W czwartek głównym tematem dnia były w Wimbledonie półfinały kobiet, ale ta poruszająca informacja przyszła z turnieju dawnych sław: wimbledońscy lekarze nie zgodzili się na grę Marion Bartoli, mistrzyni z 2013 roku, w deblowym turnieju legend. Powodem są obawy o zdrowie byłej tenisistki.

Francuzka powiedziała w porannym programie stacji ITV, że jej choroba jest wyjątkowo rzadka, wedle ekspertów nie nosi nawet nazwy. Bartoli podkreśliła, że nie cierpi na anoreksję, ale jest w stanie jeść tylko listki organicznej sałaty i ogórki.
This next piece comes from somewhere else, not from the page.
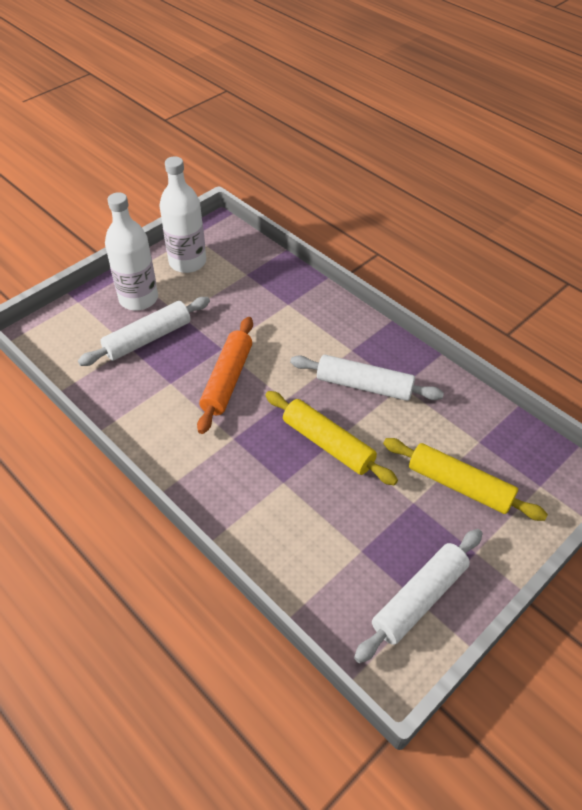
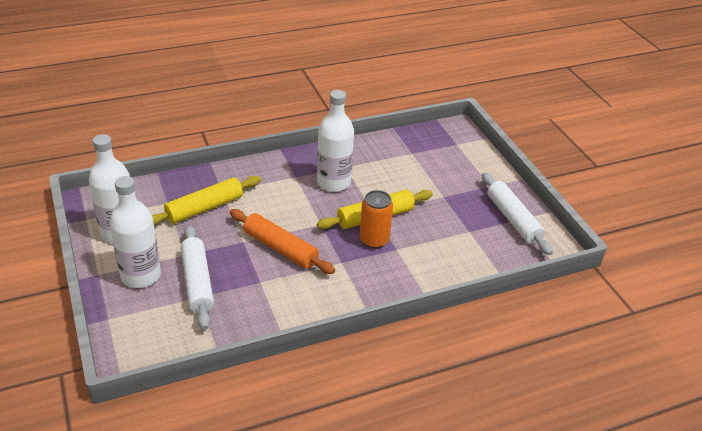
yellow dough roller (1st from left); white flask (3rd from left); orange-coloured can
Pije tylko wodę mineralną.

Objawem choroby jest też wyjątkowa czułość skóry na pole elektromagnetyczne – była mistrzyni rakiety wkłada rękawiczki, by użyć telefonu komórkowego. – Obawiam się o życie. Boję się zatrzymania akcji serca. To nie jest życie, na razie po prostu staram się przetrwać – mówiła w programie.

Wedle Marion Bartoli, tajemniczy wirus prawdopodobnie dostał się do organizmu byłej mistrzyni Wimbledonu w czasie długich podróży samolotowych między Australią, Nowym Jorkiem i Indiami w styczniu i lutym tego roku, gdy promowała swą linię odzieży.

Skutek jest bardzo widoczny: utrata 20 kg wagi od lutego (w czasie kariery sportowej Francuzka ważyła ok. 60 kg). – Czuję się coraz gorzej, ciało odmawia wielu rzeczy. Częściej, niż co pięć minut, mam przyspieszoną akcję serca. Moje życie to koszmar na jawie. Chcę wrócić do normalności – powtarzała. W poniedziałek Bartoli ma zacząć leczenie kliniczne.